Шагая вечером по темной безлюдной улице, вы, как вам кажется, замечаете движение в дальних тенях позади себя. Не идет ли за вами вор? Ум переключается на «режим страха». Вы с гораздо большей отчетливостью внезапно слышите шорохи и треск, какие обыкновенно не уловили бы или не осознали. Планирование смещается в кратчайшее настоящее, меняются цели и приоритеты. Вы были голодны — и вот голод исчез; болела голова — теперь эта боль подавлена; концерт, которого вы ждали позже этим же вечером, внезапно не кажется важным.

В главе 1 мы рассмотрели, как тревожность ведет к пессимистическому когнитивному искажению: тревожный ум, располагая неоднозначными данными, склонен выбирать из возможных толкований более пессимистические. Вспомним, что страх похож на тревогу, однако возникает в ответ на предметную наличную угрозу, а не в ожидании возможной будущей опасности. Поэтому немудрено, что страх определенным образом действует на наши умственные расчеты: истолковывая чувственные данные, мы приписываем тревожащим нас возможным исходам вероятности бльшие, чем обычно. Идя по темной улице, вы прикидываете, не звук ли шагов это позади вас? Сейчас в вашем сознании преобладают именно такие вопросы.

В одном показательном исследовании страха ученые провоцировали страх в испытуемых, излагая им жуткий рассказ об убийственной поножовщине. Затем испытуемым предлагали оценивать вероятности различных бедствий — от других насильственных действий до природных катастроф. По сравнению с участниками эксперимента, в ком страх не пробуждали, у этих испытуемых создали преувеличенное чутье на подобные несчастья, причем не только на похожие случаи, то есть на убийства, но и на отвлеченные — вроде ураганов и наводнений. Жуткие фотоснимки глубинно повлияли на умственные расчеты испытуемых, и те стали в целом больше опасаться угроз извне.

Теперь предположим, что вы мускулистый человек, обученный самообороне. Тот некто, чьи шаги, как вам кажется, вы услышали у себя за спиной, выскакивает из тени и требует у вас кошелек. Вы, вероятно, почувствуете скорее гнев, нежели страх. Эволюционные психологи говорят нам, что гнев развился «в помощь переговорам, чтобы разрешать столкновения интересов в пользу разгневанного индивида».

Когда вы гневаетесь, ваши умственные расчеты добавляют важности, которую вы приписываете вашему же благополучию и целям в ущерб чужим. Более того, есть интересный (и поучительный) эксперимент, который можно поставить на самом себе, применив проверенный метод управления гневом. Когда разозлитесь в следующий раз, просто покиньте пространство конфликта. Выйдите из него. Дайте гневу время развеяться. Затем обдумайте конфликт заново. Сами увидите, что доводы вы теперь взвешиваете иначе, с большим пониманием и терпимостью к чужой точке зрения.
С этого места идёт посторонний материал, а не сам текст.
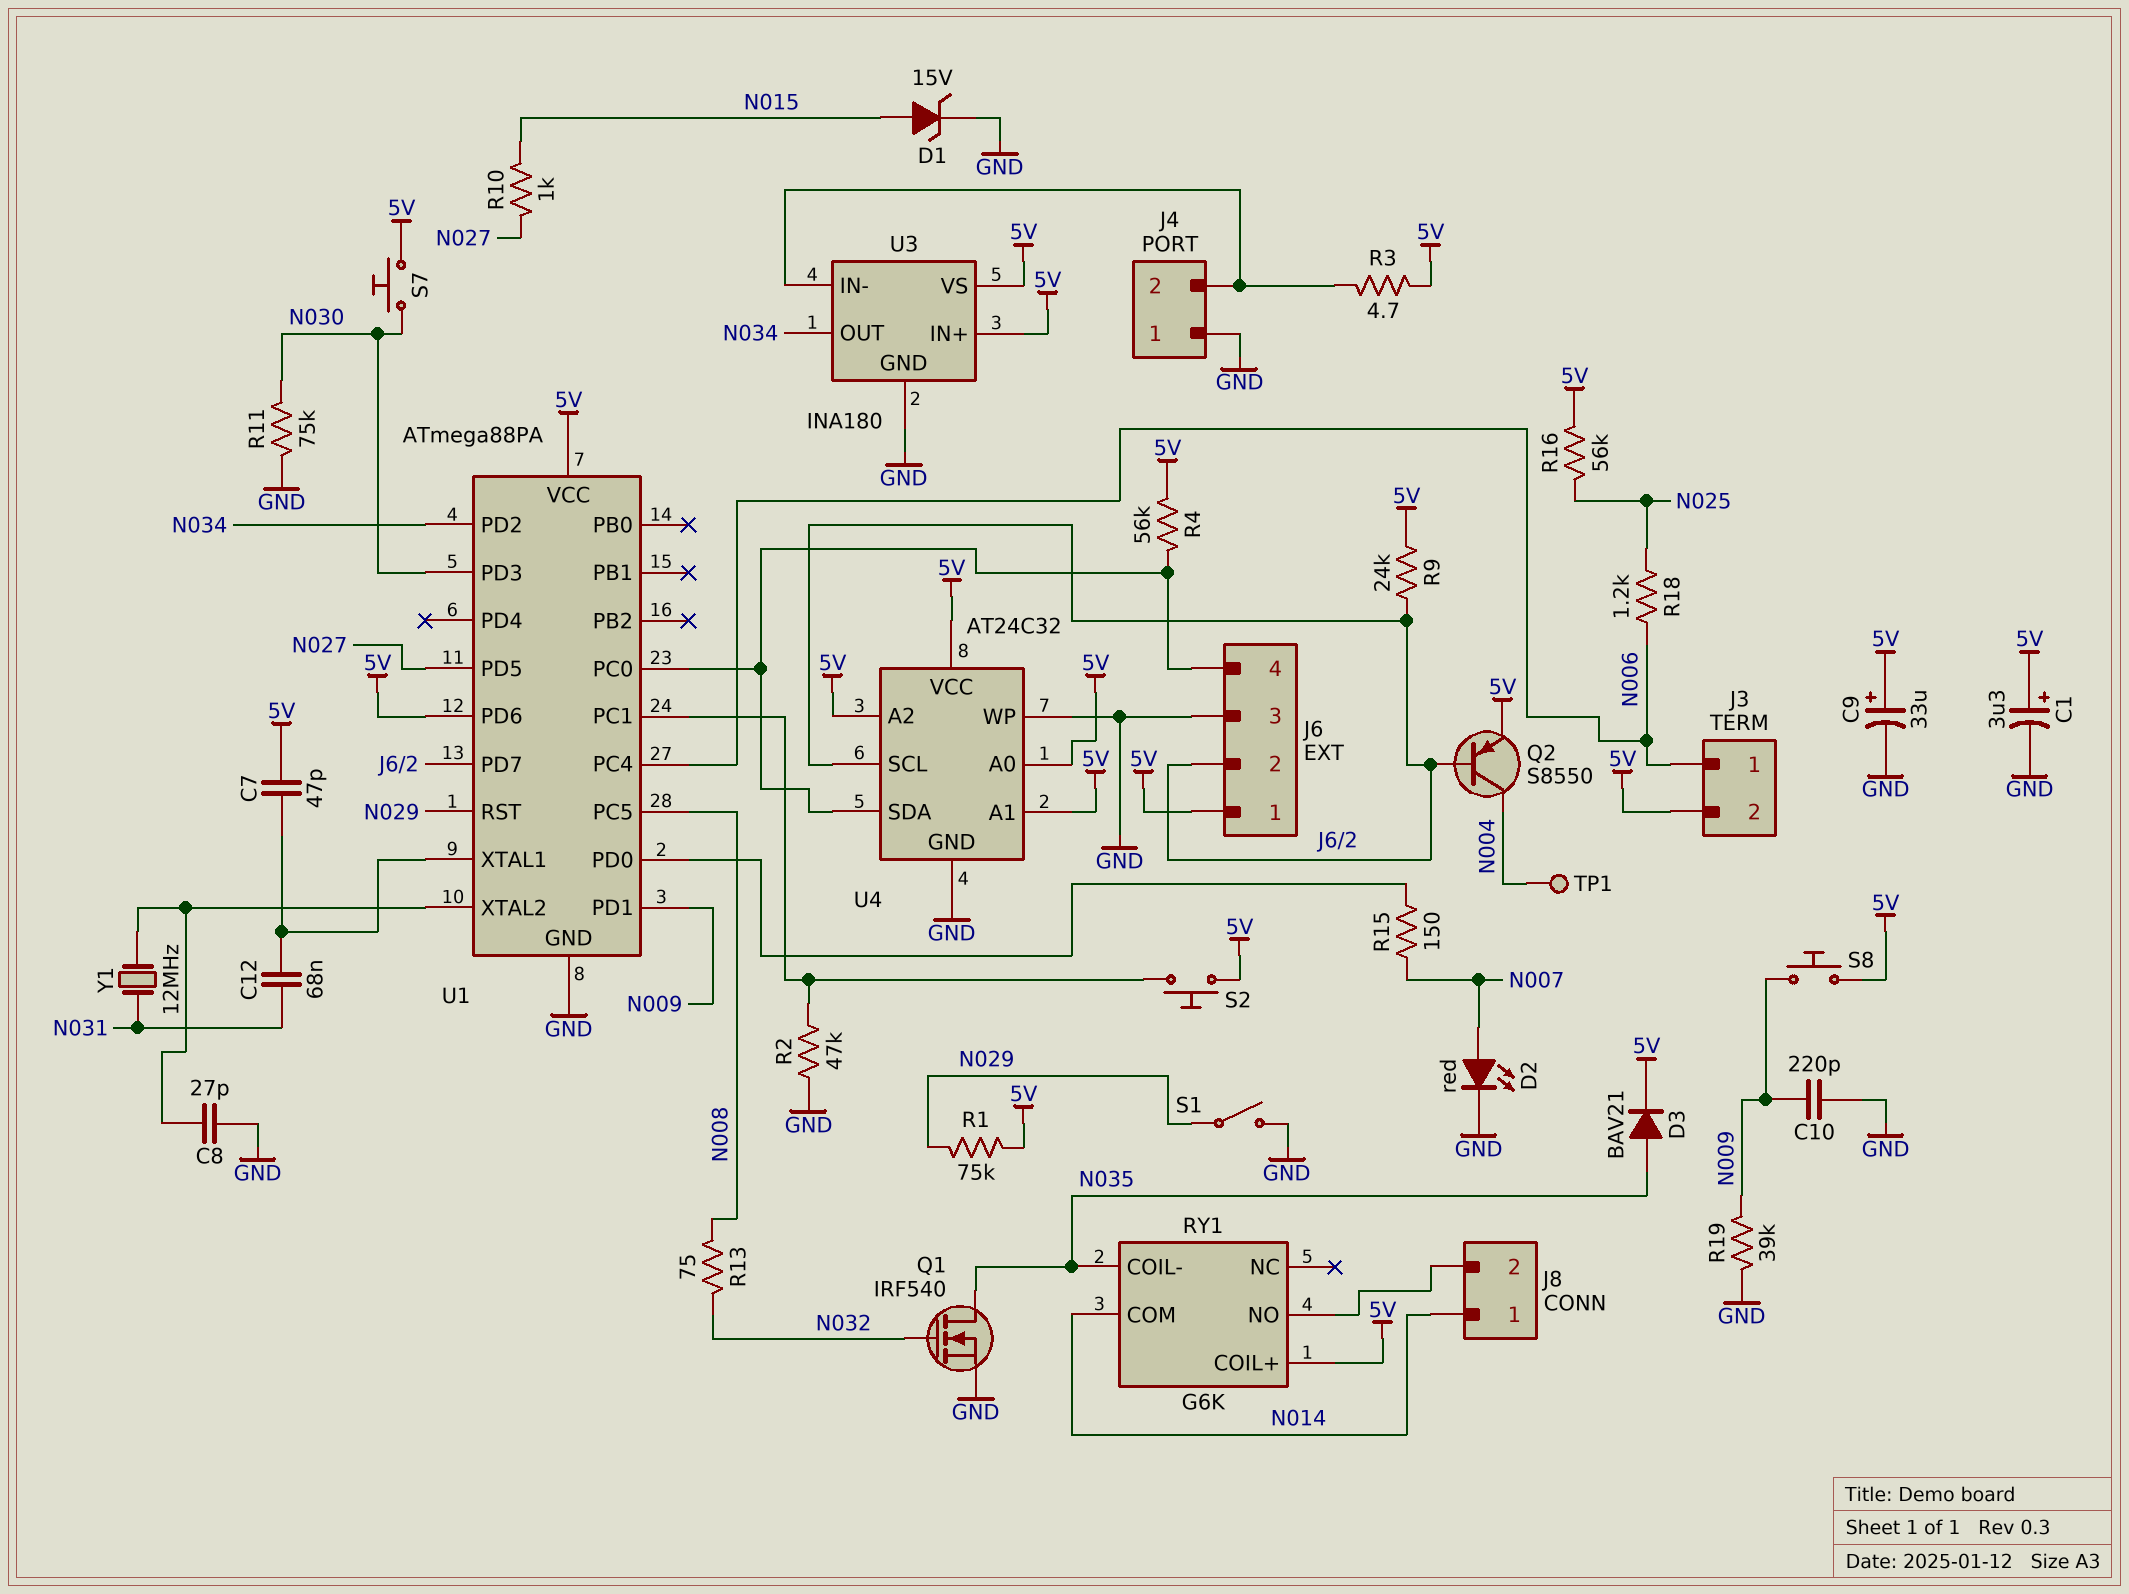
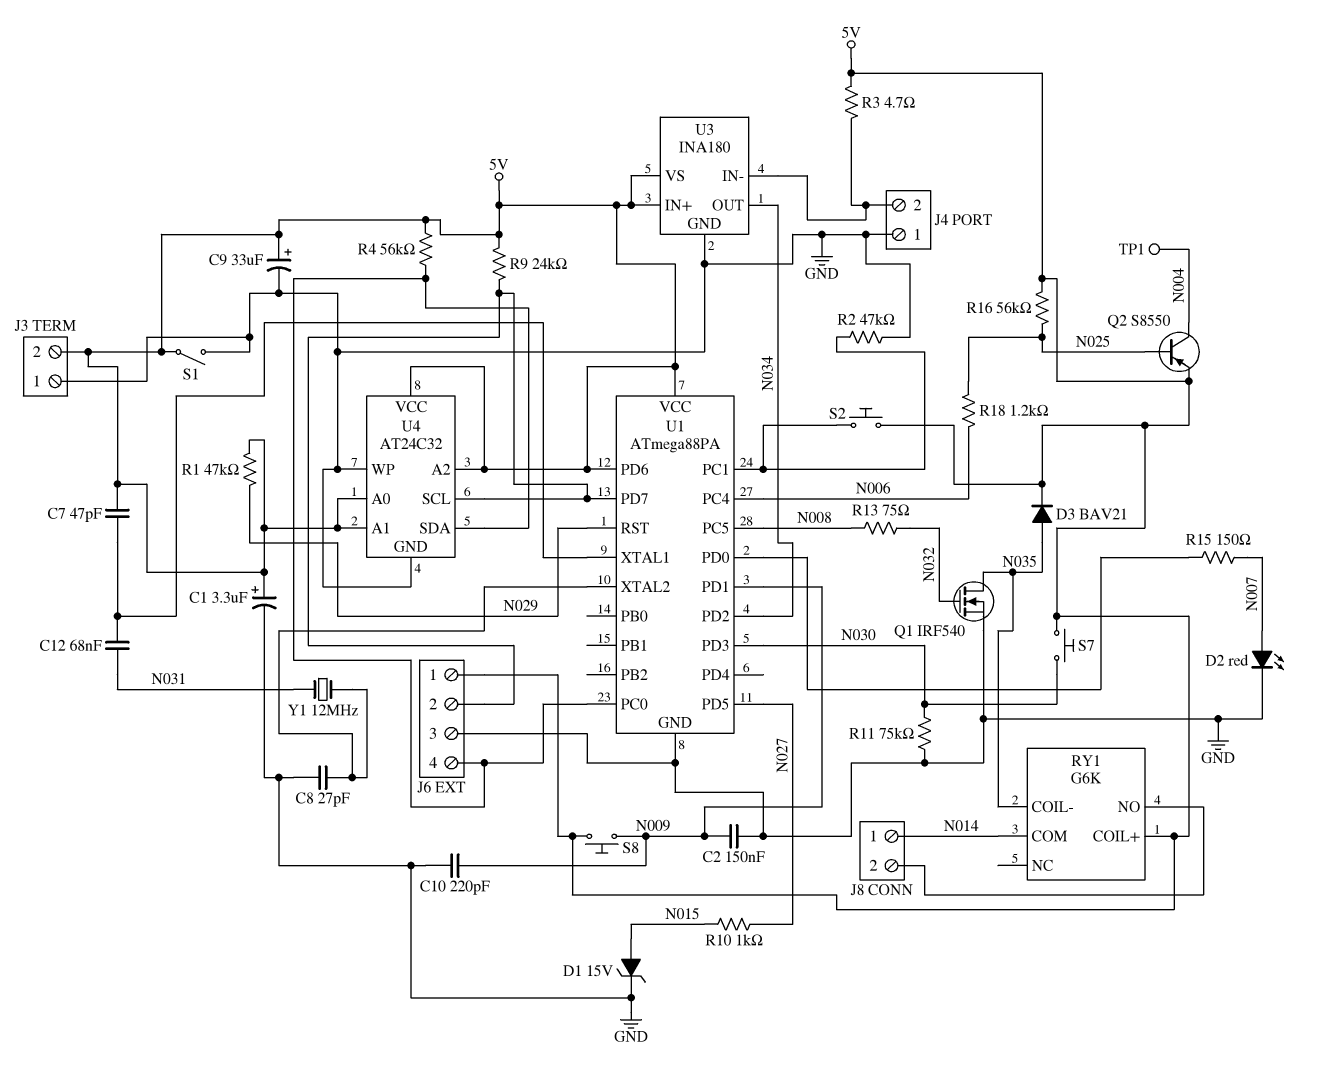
C2: none -> 150nF (GND, N009)
J3 pin 1: N006 -> GND
Q2: PNP S8550 (B J6/2, C N004, E 5V) -> PNP S8550 (B N025, C N004, E 5V)
R1: 75k (5V, N029) -> 47k (5V, N029)
R19: 39k (GND, N009) -> none
S1: switch (GND, N029) -> switch (5V, GND)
Люди эволюционировали в малых группах и вынуждены были постоянно вступать во взаимодействия сотруднические и противоборствующие. В таком контексте гнев того или иного индивида побуждает других ублажать его. Для наших предков в ситуациях гнева постоянно присутствовала угроза насилия. Поскольку индивиды, наделенные большей физической силой, выигрывали в стычках чаще, чем те, кто послабее, и представляли собой угрозу повнушительнее, естественно предполагать, что среди наших древних предков мужчинам посильнее гневаться удавалось легче, нежели слабым. И исследования показывают, что оно до сих пор так и есть. Корреляция гораздо слабее выражена у женщин, они обычно в целом менее склонны драться.

Каждой эмоции соответствует определенный способ мышления и вносит соответствующие поправки в наши оценки и рассуждения. Например, вообразите, что вы переживаете неожиданный недостаток тепла или приязни от человека, к которому у вас есть романтический интерес. Действительно ли это отвержение или же такое отношение связано с каким-нибудь фактором, к вам никак не относящимся,— например, с тем, что этот другой человек озабочен чем-то своим? На то, как вы осмысляете подобные ситуации, ваши разные эмоциональные состояния влияют по-разному. Если вы оказываетесь в неоднозначной ситуации вроде той, которую я привожу тут в пример, а ваше эмоциональное состояние — тревога, вы будете склонны выбрать более удручающий вариант толкования и, вероятно, задумаетесь, в чем напортачили. Сказали что-то грубое, когда последний раз виделись? Забыли сделать обещанное? Как и все эмоции, если тревога идет вразнос, это может создать неприятности: позволить вашему беспокойству взять верх над здравым смыслом. Благотворное же влияние тревоги — в том, что иногда верно более негативное толкование происходящего; и вы бы эту трактовку упустили, если бы не были встревожены и это не вынудило бы вас задуматься над своими поступками, какие, возможно, могли привести к имеющимся неприятностям,— а также над тем, как все исправить.

Одна из ярчайших иллюстраций того, как эмоциональные состояния влияют на наши умственные расчеты,— печальная история охотничьей вылазки близ Боузмена, Монтана, в начале 1990-х. Двое молодых людей слегка за двадцать шли по заброшенной лесовозной грунтовке посреди густого леса и болтали о медведях. В то утро они отправились охотиться на этих зверей, но ни одного не обнаружили.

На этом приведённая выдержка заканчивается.